At the heart of Edinburgh Castle, in a small dim hall built into the bones of an old barrack block, a sealed casket sits on an altar. The altar sits on the highest point of the Castle Rock, where the basalt itself rises through the floor. Inside the casket are the Rolls of Honour for the First World War: more than 147,000 names of Scottish soldiers killed between 4 August 1914 and 28 June 1919. Around the walls are open lists adding the names of those killed in every war since. The Scottish National War Memorial was opened in 1927 to remember individuals, not abstractions - which is why every name was written down, why every name is still being added, and why visitors keep their voices low.
The architect Robert Lorimer was commissioned in 1919 to design a memorial inside the castle. His original scheme was larger and bolder, but it ran into opposition from the Cockburn Association and others who feared a grand new building would overwhelm the castle's existing fabric. After four years of negotiation, a more modest plan was agreed in 1923: convert the existing North Barrack Block in Crown Square into a shrine and hall of remembrance. Construction took four more years. The Prince of Wales - later Edward VIII - opened the memorial on 14 July 1927. Lorimer's final building is restrained from outside, almost invisible if you don't know to look. Inside, the restraint disappears.
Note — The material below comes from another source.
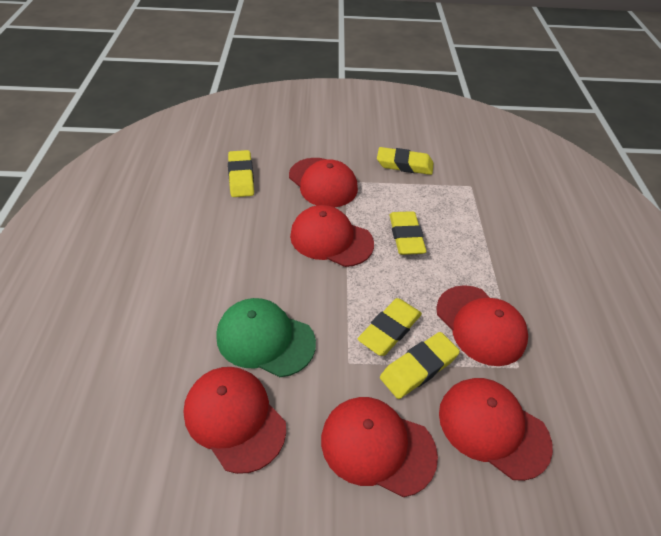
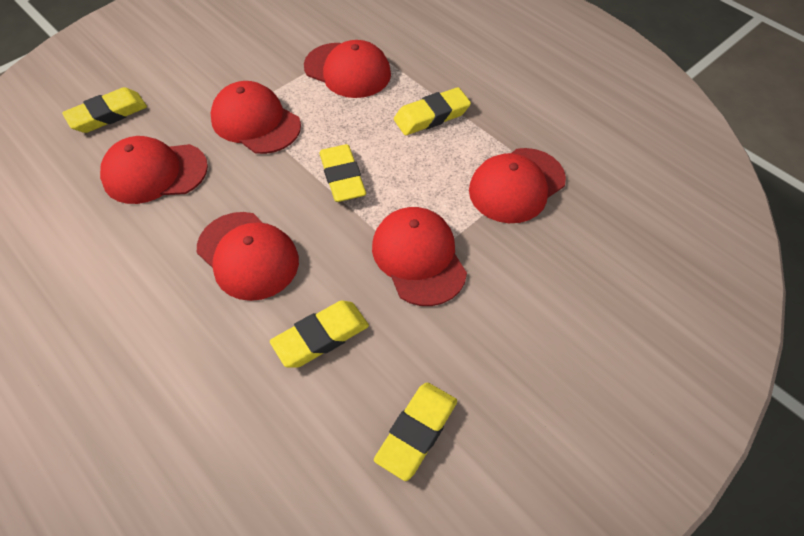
green cap: 1 -> 0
Lorimer assembled a team of Scotland's leading artists. Sculptor Alexander Carrick carved Courage on the entrance facade; Percy Portsmouth carved Freedom on the western front; Alice Meredith-Williams produced Truth and the relief of The Calling of St Andrew that sits above the centre window. Phyllis Bone, one of the most accomplished women sculptors of her generation, carved the heraldic unicorn outside, the niche capitals throughout, and the rain-spout lions. Inside, Douglas Strachan designed the stained-glass windows - a programme of glass that fills the interior with coloured light filtered through symbols of mourning, hope and resurrection. The wall monuments, commissioned individually, commemorate each Scottish regiment. The combined effect is dense, layered, deeply considered - every surface carrying meaning.
The original purpose was to commemorate Scots and members of Scottish regiments killed in the First World War. The casket on the altar contains the full Rolls of Honour: over 147,000 individuals named, ranked, regimented. After 1945, the limiting dates were modified. Another 50,000 names were added for the Second World War, this time written into open volumes displayed in the Hall rather than sealed in the casket. Since then, every Scottish service death in every subsequent conflict has been added - Korea, Northern Ireland, the Falklands, Iraq, Afghanistan. The memorial itself has been left unchanged; only the lists keep growing. To read down a Rolls of Honour at random is to find ordinary place names attached to ordinary surnames - the village butcher's son, the railway clerk's brother, neighbours' children.
The phrase carved above the apse comes from Ecclesiasticus, chosen by Rudyard Kipling for British war cemeteries after 1918. "Their name liveth for evermore." It is the explicit promise the memorial makes: not that anyone will forget the wars, but that no individual will be lost in the totals. Scotland in 1918 was a country of about 4.8 million people. To lose 147,000 men was to lose a fraction of the male population so large that no community escaped untouched. Tiny island parishes lost a quarter of their young men; mainland villages lost their entire football teams. The casket sits on bedrock because Lorimer wanted the memorial built into the land itself - the same volcanic rock the castle was built on, the same rock Scotland is built on. The names rest on it, with the country.
Located at 55.9485 N, 3.1998 W, in Crown Square at the heart of Edinburgh Castle, on the basalt plug that dominates Edinburgh's skyline. Nearest airport is Edinburgh (EGPH), 8 km southwest. From the air the castle itself is one of the most recognisable landmarks in Scotland; the War Memorial occupies the north side of Crown Square within the castle complex, on the highest point of the rock. Best appreciated at ground level, but the castle rock is unmistakable from any altitude over central Edinburgh.